Neurosarcoidosis: Current Perspectives on Diagnosis, Management, and Future Directions

Neurosarcoidosis, a manifestation of sarcoidosis affecting the central or peripheral nervous system, presents unique challenges in diagnosis and management. Neurosarcoidosis can manifest with a wide range of symptoms, including cranial neuropathies, seizures, meningitis, and cognitive impairments. The heterogeneity of presentations often leads to diagnostic delays and complications. Diagnosis relies on a combination of clinical features, neuroimaging, cerebrospinal fluid analysis, and evidence of systemic sarcoidosis. Recent advances in imaging techniques, including high-resolution MRI, positron emission tomography (PET) scans, and novel biomarkers, have improved diagnostic accuracy. However, distinguishing neurosarcoidosis from mimicking conditions such as multiple sclerosis remains challenging. Treatment typically begins with corticosteroids, often requiring long-term immunosuppression. Second-line agents such as methotrexate and mycophenolate mofetil are frequently used as steroid-sparing options. Biologic therapies, particularly Tumor necrosis factor-alpha (TNF-α) inhibitors like infliximab, have shown promise in refractory cases. The long-term management of neurosarcoidosis necessitates a multidisciplinary approach with regular monitoring of disease activity and treatment response.

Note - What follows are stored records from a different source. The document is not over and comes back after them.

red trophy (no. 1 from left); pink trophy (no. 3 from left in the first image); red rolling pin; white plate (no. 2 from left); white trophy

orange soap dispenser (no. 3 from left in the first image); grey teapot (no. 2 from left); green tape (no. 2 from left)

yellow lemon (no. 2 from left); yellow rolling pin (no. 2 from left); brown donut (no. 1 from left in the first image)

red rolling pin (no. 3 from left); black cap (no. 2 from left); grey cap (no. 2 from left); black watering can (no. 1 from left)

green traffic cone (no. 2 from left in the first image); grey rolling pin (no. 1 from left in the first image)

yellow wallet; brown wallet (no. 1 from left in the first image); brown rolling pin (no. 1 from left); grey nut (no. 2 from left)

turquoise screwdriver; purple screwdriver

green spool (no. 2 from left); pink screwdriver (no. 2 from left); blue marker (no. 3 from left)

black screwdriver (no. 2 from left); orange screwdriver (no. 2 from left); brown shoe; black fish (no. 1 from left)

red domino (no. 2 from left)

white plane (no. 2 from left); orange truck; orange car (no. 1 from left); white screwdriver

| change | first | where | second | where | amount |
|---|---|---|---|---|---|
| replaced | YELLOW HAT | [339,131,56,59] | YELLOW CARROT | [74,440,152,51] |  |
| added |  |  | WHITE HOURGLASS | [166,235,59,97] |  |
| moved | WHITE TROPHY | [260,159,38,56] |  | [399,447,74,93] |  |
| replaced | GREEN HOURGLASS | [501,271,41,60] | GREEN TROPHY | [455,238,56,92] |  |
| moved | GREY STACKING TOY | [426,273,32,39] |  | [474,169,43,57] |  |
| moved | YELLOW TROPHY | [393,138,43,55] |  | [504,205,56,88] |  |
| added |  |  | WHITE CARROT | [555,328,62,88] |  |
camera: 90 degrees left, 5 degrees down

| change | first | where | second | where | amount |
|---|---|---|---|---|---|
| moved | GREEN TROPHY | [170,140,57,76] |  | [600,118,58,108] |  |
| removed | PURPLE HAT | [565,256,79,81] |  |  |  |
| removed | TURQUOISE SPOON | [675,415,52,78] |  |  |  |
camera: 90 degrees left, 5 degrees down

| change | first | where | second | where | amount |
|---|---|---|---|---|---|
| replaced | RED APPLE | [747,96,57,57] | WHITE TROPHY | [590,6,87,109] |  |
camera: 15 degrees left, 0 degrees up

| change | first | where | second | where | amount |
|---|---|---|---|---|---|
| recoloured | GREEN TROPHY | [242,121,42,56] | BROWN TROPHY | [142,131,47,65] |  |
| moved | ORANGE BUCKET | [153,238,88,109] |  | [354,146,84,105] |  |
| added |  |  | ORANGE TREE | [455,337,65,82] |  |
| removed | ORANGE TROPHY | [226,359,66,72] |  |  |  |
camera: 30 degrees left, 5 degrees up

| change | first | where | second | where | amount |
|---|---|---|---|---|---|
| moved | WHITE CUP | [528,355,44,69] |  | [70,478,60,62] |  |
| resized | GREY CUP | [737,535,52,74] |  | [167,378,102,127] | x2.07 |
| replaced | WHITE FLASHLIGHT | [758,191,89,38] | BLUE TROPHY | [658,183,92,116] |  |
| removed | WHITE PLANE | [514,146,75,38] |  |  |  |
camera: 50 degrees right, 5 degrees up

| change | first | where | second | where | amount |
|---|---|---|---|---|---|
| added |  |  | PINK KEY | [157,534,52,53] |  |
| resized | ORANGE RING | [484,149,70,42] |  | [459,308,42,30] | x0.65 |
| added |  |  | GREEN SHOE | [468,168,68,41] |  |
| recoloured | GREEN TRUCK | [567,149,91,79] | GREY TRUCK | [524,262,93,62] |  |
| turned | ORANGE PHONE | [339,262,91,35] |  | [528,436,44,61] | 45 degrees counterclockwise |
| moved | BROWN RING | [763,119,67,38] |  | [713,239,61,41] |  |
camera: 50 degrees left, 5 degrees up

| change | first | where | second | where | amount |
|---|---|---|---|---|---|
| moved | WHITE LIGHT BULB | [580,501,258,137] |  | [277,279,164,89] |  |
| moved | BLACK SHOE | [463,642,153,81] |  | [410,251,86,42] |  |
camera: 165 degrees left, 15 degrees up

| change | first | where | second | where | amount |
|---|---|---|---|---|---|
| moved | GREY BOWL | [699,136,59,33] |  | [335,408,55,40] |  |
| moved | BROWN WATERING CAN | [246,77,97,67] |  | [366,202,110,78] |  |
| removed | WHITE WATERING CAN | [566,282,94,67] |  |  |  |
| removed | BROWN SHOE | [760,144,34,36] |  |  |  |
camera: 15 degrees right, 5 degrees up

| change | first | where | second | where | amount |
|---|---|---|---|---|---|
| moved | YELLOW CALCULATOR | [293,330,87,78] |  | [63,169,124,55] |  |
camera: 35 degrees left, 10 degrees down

Despite advancements, significant knowledge gaps persist in understanding the etiology, pathophysiology, and optimal management of neurosarcoidosis. Future research directions include identifying specific biomarkers, developing targeted therapies, and exploring novel imaging techniques. The rarity and heterogeneity of neurosarcoidosis underscore the importance of multicenter studies and international collaborations to advance our understanding and improve patient outcomes. Emerging technologies and innovative therapeutic approaches offer promising avenues for enhancing diagnosis and treatment in the coming years.